Amazon Polly differs from other text-to-speech services in the fact that it can offer a more natural-sounding selection of voices in both male and female iterations. The fluid pronunciation of text that comes from Polly’s machine learning system means that you can create a virtual voice that appeals to almost any audience. Features include:

Real-time streaming: Deliver lifelike voices for conversational user experiences (UX) in real-time. When text is delivered to the Amazon Polly API, the system instantly returns the audio back to your application
Speech storage: The Amazon Polly system allows for unlimited generated speech replays without additional fees, you can create your speech files in formats like OGG and MP3 and serve them either from the cloud or locally through apps and devices
Control and customise output: Users can adjust their Amazon Polly voices to suit their needs, with supported SSML tags and lexicons that help you to control all aspects of speech, including volume, pronunciation, pitch, rate, speed, and more

What Can Companies Do with Amazon Polly?

The potential use cases for a service like Amazon Polly are potentially limitless. From a telephony perspective, contact centres can engage their customers with more natural sounding voices. For instance, you can cache Polly speech output for your IVR systems with the help of Amazon Connect. You can also use the Polly API to deliver automated real-time information to customers about account data, service status, and more.

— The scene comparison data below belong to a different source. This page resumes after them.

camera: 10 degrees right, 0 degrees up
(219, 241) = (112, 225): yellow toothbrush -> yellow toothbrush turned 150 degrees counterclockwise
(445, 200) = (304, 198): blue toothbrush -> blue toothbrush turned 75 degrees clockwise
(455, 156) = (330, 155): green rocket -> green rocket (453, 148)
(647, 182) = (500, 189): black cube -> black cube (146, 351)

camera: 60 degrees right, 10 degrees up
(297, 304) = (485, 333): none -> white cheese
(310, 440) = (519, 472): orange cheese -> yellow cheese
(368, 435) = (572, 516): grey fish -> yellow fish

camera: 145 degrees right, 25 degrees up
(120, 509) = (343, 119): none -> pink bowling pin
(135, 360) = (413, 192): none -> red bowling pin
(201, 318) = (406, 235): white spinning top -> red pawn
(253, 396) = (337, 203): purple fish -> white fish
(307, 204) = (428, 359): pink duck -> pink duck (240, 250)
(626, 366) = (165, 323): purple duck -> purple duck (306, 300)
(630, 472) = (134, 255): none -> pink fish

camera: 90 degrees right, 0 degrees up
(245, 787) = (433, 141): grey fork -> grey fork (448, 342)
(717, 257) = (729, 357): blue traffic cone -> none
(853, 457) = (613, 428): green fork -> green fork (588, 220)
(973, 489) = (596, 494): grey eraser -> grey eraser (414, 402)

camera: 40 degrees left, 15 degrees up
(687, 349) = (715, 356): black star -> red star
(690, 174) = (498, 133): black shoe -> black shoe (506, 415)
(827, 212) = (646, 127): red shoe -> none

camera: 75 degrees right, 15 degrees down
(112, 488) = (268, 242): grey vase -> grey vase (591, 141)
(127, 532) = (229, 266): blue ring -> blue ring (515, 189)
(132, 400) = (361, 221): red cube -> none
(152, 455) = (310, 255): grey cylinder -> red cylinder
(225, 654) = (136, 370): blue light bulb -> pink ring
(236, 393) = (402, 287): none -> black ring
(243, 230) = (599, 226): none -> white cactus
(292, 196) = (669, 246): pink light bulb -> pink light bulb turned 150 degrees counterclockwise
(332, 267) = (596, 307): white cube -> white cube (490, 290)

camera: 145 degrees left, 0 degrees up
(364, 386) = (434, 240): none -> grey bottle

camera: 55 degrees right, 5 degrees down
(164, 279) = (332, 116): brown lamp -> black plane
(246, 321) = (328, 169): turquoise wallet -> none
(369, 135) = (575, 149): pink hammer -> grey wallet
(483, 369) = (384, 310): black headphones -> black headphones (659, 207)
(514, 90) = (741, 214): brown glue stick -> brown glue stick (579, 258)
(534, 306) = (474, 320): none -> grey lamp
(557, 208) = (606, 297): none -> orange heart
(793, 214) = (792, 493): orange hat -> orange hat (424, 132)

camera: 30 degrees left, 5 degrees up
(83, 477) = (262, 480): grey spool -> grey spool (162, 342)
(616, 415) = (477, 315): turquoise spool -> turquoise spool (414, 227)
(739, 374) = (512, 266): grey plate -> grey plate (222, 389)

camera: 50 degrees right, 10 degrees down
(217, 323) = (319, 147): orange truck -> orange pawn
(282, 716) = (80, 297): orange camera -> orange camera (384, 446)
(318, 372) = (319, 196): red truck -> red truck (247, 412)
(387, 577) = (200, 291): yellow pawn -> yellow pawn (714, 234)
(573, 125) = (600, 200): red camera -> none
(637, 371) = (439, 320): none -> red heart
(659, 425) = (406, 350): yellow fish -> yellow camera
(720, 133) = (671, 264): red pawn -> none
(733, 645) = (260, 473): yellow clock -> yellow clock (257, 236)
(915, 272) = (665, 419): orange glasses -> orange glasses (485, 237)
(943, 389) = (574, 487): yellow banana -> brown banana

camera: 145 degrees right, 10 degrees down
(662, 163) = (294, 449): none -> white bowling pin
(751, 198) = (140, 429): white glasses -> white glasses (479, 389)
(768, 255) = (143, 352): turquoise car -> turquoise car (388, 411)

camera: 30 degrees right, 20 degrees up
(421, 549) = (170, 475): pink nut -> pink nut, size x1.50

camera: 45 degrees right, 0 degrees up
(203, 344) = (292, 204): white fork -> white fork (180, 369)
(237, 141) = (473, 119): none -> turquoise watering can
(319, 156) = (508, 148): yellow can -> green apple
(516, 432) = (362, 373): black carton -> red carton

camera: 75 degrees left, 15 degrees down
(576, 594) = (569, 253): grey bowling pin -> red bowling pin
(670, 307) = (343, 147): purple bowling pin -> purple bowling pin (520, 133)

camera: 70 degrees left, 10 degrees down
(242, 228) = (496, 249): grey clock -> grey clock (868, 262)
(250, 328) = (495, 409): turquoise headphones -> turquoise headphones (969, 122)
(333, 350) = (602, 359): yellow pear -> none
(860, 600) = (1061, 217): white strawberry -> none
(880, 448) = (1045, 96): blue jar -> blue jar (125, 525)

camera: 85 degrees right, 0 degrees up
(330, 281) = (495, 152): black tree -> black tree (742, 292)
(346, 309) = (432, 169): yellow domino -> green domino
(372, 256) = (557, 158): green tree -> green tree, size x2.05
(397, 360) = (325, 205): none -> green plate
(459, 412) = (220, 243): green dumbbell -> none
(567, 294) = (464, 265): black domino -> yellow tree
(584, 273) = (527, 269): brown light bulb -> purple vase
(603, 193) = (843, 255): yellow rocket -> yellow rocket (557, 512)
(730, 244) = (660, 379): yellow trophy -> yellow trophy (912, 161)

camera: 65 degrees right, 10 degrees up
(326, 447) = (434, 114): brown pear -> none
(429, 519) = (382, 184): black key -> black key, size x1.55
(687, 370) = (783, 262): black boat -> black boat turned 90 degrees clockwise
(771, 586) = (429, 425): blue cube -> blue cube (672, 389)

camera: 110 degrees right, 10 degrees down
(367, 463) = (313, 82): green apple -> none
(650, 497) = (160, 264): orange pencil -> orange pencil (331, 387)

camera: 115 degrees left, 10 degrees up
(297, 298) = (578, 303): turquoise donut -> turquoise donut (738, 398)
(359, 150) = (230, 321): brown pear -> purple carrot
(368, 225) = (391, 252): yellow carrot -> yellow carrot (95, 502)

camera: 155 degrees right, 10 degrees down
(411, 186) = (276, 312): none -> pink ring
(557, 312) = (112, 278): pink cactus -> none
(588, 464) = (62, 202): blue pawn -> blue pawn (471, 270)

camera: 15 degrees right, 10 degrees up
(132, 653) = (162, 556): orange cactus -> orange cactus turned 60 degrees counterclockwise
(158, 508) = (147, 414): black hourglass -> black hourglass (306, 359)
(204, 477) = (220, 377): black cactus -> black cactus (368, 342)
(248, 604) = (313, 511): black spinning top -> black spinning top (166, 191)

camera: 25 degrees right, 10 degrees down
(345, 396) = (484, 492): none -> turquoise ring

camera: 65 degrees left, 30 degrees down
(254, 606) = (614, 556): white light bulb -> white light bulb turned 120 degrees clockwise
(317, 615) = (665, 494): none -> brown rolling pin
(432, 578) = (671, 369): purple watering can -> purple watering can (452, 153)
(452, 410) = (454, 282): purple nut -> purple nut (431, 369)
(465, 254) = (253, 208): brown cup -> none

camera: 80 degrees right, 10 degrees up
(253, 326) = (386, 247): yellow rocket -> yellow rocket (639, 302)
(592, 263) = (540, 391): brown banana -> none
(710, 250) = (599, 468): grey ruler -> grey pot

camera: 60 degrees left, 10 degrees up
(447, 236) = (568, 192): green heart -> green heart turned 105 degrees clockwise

Amazon also suggests that Amazon Polly could be ideal for eLearning platforms, and it’s already being used by Duolingo to help support better pronunciation examples for students learning a different language. Amazon Polly both recognises and generates speech in dozens of different languages, making it ideal for a global audience. Amazon even suggests that marketing professionals can use it to add audio to their content strategy. For instance, you could create a podcast entirely through Amazon Polly, or translate blogs into speech for audience members on the go.

Twilio <Say> Supports Amazon Polly

Twilio Twilio announced their support of Amazon Polly on the 6^th of August. Twilio will be using the system to add more than 25 languages and 50 voices to their <Say> service. The integration will help voice developers to access more control over their synthesized speech solutions, including the Pitch, Rate, and Pronunciation of the voices they use to interact with users.

Before now, the built-in text-to-speech service from Twilio <Say> included support for three voices, each of which came with their own selection of supported languages. Now, Twilio can offer even better support to their users through state-of-the-art innovation from Amazon.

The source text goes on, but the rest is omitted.